The offset $ \phi_n $ is introduced to prevent someone else linking this transaction's inputs and outputs when analyzing the Mimblewimble block, and will be used later on to balance the transaction. They consequently share the public value of the excess $ x_{sn}G $ with each other:

$$ \text{share:} \mspace{9mu} \lbrace x_{sa}G, x_{sb}G, x_{sc}G \rbrace $$

They now have enough information to calculate the aggregated public key for the signature:

$$ P_{agg} = (k_1G + x_{sa}G) + (k_2G + x_{sb}G) + (k_3G + x_{sc}G) \\ P_{agg} = (k_1G - (k_a + \phi_a)G) + (k_2G - (k_b + \phi_b)G) + (k_3G - (k_c + \phi_c)G) $$

Each party also selects a private nonce $ r_n $, shares the public value $ r_nG $ with the group,

$$ \text{share:} \mspace{9mu} \lbrace r_aG, r_bG, r_cG \rbrace $$

and calculates the aggregated public nonce for the signature:

$$ R_{agg} = r_aG + r_bG + r_cG $$

The signature challenge $ e $ can now be calculated:

$$ e = \text{Hash}(R_{agg} || P_{agg} || m) \mspace{18mu} \text{ with } \mspace{18mu} m = \mathrm{fee} \cdot H ||height $$

Each party now uses their private nonce $ r_n $, secret blinding factor $ k_n $ and excess $ x_{sn} $ to calculate a partial Schnorr signature $ s_n $:

$$ \begin{aligned} s_a &= r_a + e \cdot (k_1 + x_{sa}) \\ s_b &= r_b + e \cdot (k_2 + x_{sb}) \\ s_c &= r_c + e \cdot (k_3 + x_{sc}) \end{aligned} $$

These partial signatures are then shared with the group to be aggregated:

$$ \text{share:} \mspace{9mu} \lbrace s_a, s_b, s_c \rbrace $$

The aggregated Schnorr signature for the transaction is then simply calculated as

$$ s_{agg} = s_a + s_b + s_c $$

The resulting signature for the transaction is the tuple $ (s_{agg},R_{agg}) $. To validate the signature, publicly shared aggregated values $ R_{agg} $ and $ P_{agg} $ will be needed:

$$ s_{agg}G \overset{?}{=} R_{agg} + e \cdot P_{agg} $$

To validate that no funds are created, the total offset must also be stored in the transaction kernel, so the parties also share their offset and calculate the total:

$$ \text{share:} \mspace{9mu} \lbrace \phi_a, \phi_b, \phi_c \rbrace \\ \phi_{tot} = \phi_a + \phi_b + \phi_c $$

The transaction balance can then be validated to be equal to a commitment to the value $ 0 $ as follows:

$$ (v_1H + (k_1 + k_2 + k_3)G) - (v_aH + k_aG) - (v_bH + k_bG) - (v_cH + k_cG) + \mathrm{fee} \cdot H \overset{?}{=} (0H + ( P_{agg} + \phi_{tot})G) $$

Creating the Multiparty Bulletproof Range Proof

One crucial aspect in validating the transaction is still missing, i.e. each new UTXO must also include a Bulletproof range proof.
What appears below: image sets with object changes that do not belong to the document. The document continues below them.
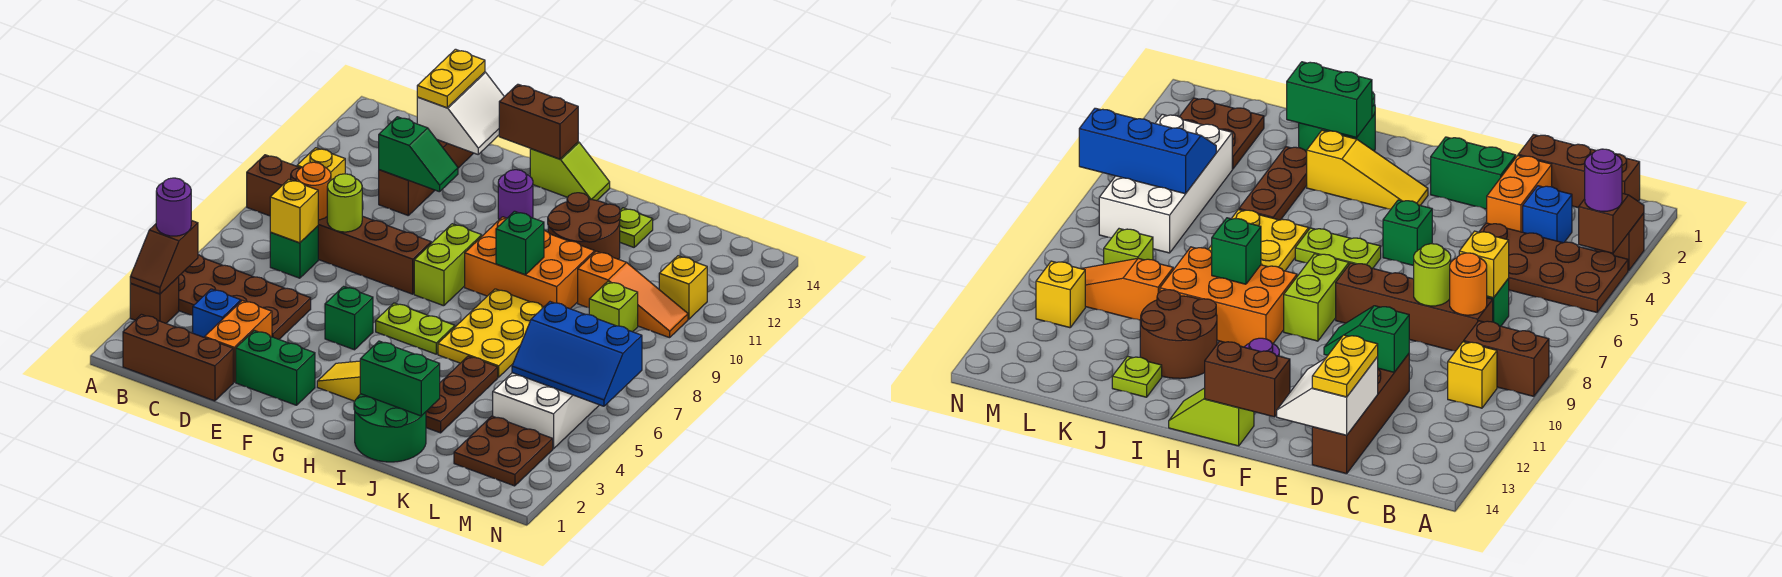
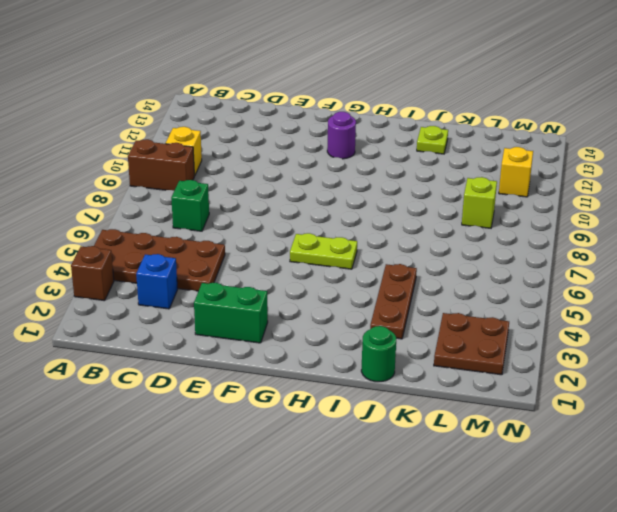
green round brick J1 level 1 -> green round brick I1:J2 level 1
none -> brown brick B1:D1 level 1
none -> brown brick C8:F8 level 1
none -> orange brick D2:D3 level 1
none -> brown brick D11:D14 level 1

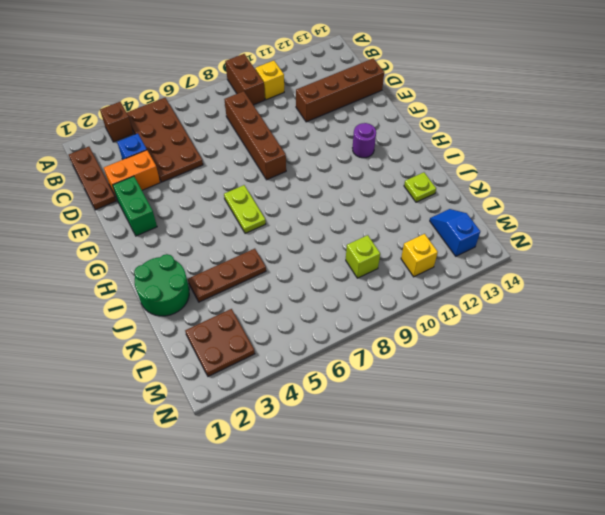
brown plate B1:D1 level 1 -> brown brick B1:D1 level 1
blue slope L13:M13 level 1 top M -> none
none -> green brick C7 level 1
none -> green brick F5 level 1
none -> yellow slope G3:I3 level 1 top I
none -> lime brick G8:G9 level 1

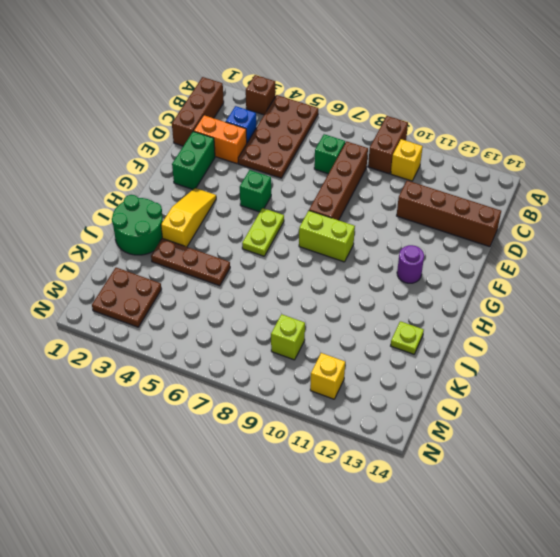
none -> lime slope G14:H14 level 1 top G
none -> orange brick H9:J10 level 1
none -> yellow plate I6:J8 level 1
none -> brown round brick I11:J12 level 1

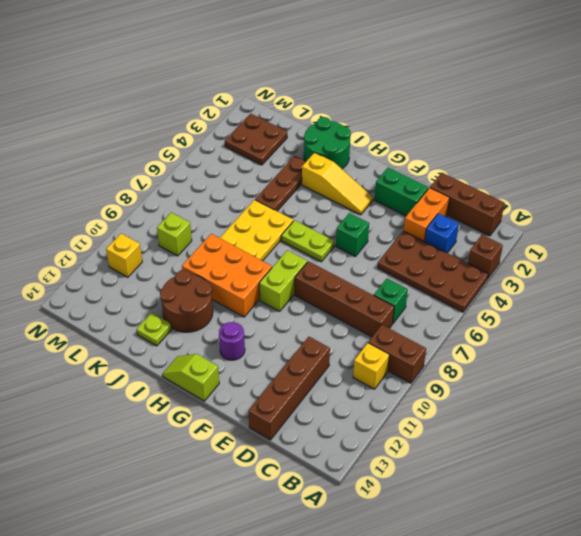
none -> orange slope K10:M10 level 1 top K
none -> white brick L4:M7 level 1
none -> brown slope A3:A4 level 2 top 4
none -> yellow brick C7 level 2

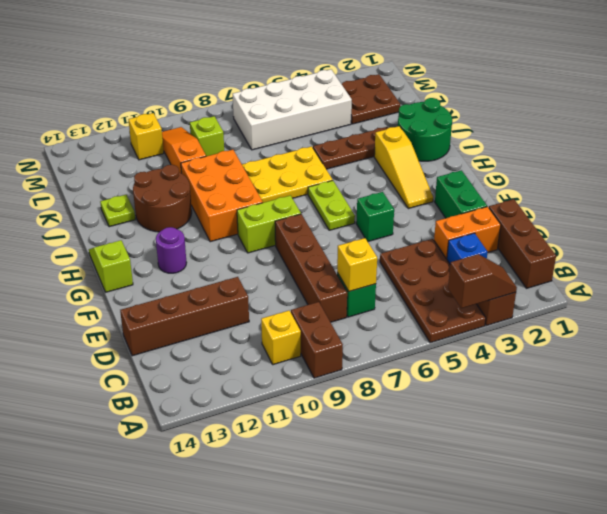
none -> orange round brick C8 level 2
none -> lime round brick D8 level 2
none -> green slope D11:E11 level 2 top D
none -> white slope D13:E14 level 2 top D

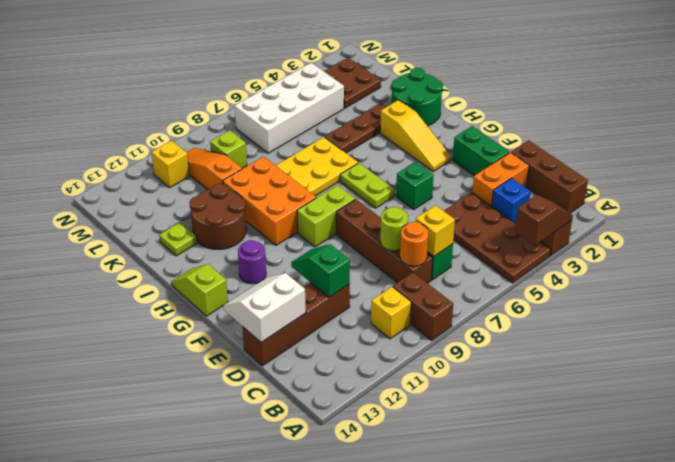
none -> brown brick F14:G14 level 2
none -> green brick I2:J2 level 2
none -> green brick I9 level 2
none -> blue slope L5:N6 level 2 top 6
Up to now, Alice, Bob and Carol could each keep their portion of the shared blinding factor $ k_n $ secret. The new combined commitment they created $ (v_1H + (k_1 + k_2 + k_3)G) $ cannot be used as is to calculate the Bulletproof range proof, otherwise the three parties would have to give up their portion of the shared blinding factor. Now they need to use a secure method to calculate their combined Bulletproof range proof.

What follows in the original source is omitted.